I have shown that running 16/8 vs 24/0 saves ~8% for 0C outside, 20C inside and an overnight fall to 10C. From that it follows that radiators have to work harder during the day and hence run hotter and hence may not be able to run in condensing mode.

However your maths assumes the boiler will not run in condensing mode, and assumes that for x hours the loss of efficiency will be y%

orrery

Certainly with my system, which is set at 64C flow temperature and has about 20C across the boiler, a long burn (to heat the house from cold) results in a gradual restriction of the flow from radiator valves as they start to close, the boiler modulates, the return temperature rises gradually and the boiler allows itself to go 5C over temperature. So the flow rises to 69C, with the return moving above 60C before the boiler shuts down as it can't modulate further.

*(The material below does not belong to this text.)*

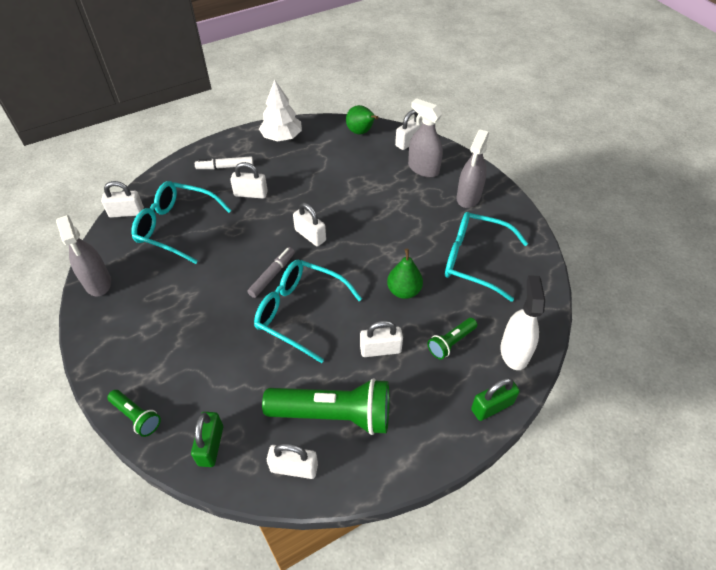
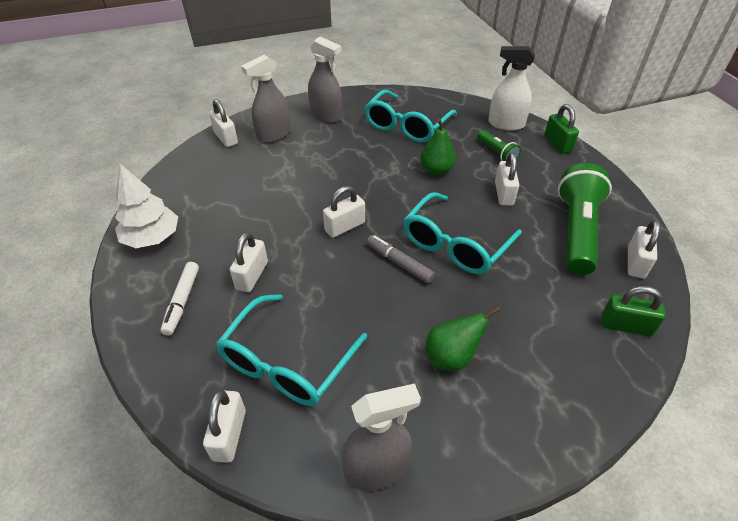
camera: 80 degrees left, 5 degrees down
(137, 416) = (602, 399): green flashlight -> none
(361, 132) = (187, 169): green pear -> green pear (451, 357)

With the house close to target the Tado controller uses proportional control, short bursts where the flow temperature only seems to get to about 60C and the return down at 40C.

So, whilst I side with the "Keeping the heat on means more heat loss therefore higher fuel costs" I really can't believe that it really make much of a difference (in my installation, with my reasonably well insulated house). I'm much closer to sitting on the fence than when I started reading this forum.

lstar337

malc_b wrote: »

DOH! It's probably pointless but why don't you just read what I'm saying? Air and rolling resistance increase with speed so according to your argument then if I want to travel from Bristol to London the cheapest way to drive is at say 10mph because driving at 50mph will use far more energy. Your assumption is that Energy = Cost which ignores the efficiency of the car. We all know that driving at 10 mph would use far more petrol even though it take less physical energy.

I was having a joke with you there. :D

lstar337

malc_b wrote: »

For those of you who are still convinced that the world is as you imagine it

Ironic statement. :rotfl:

Half of your "proof" is based on your imagined scenario.

lstar337

malc_b wrote: »

I didn't say it was. I was quoting it as an example of where the "common sense" answer isn't actually right. It's the same here IMO. "Common sense" tells people that turning off the boiler saves money. The reality is that it saves energy but may not save money due to the lower efficiency of the boiler at higher power.

My boiler won't run at high power. The output is set at 55c so the return is always less.

Not to mention that the efficiency savings from condensing to non-condensing are very small, and pale in significance to the amount of heat wasted by heating while you are away from the building.

ASavvyBuyer

malc_b wrote: »

It's the same as planning a car journey. My optimum speed is 50mph and I have a 100 mile journey where I need to arrive exactly at 12:00. I should therefore start at 10:00. If I start at 9:30 then I have to drive around for 30 minutes at the far end before I can arrive which wastes fuel.

That is a rather strange scenario that re-enforces the doubts in your assumptions. Who would be daft enough to drive around for 30 minutes if they arrived early at a destination ? Most people would park up and just wait. The above statement does not do much for the credibility of your "proof".

Your assumption in the calculation is that the boiler will not run in condensing mode if it is switched back on after being off for a period of time. However, the return temperature of the water will be well below 50 degrees when it is switched back on, and with proper controls, will stay below 50 degrees. Therefore, it will be running in condensing mode whenever it is running, providing the user has not used the controls to set it at too high a temperature.

richardc1983

The cooler the return flow the better condensing - so get it as cool as you can. There isn't just condensing mode or not at all there's further efficiency the lower you run it.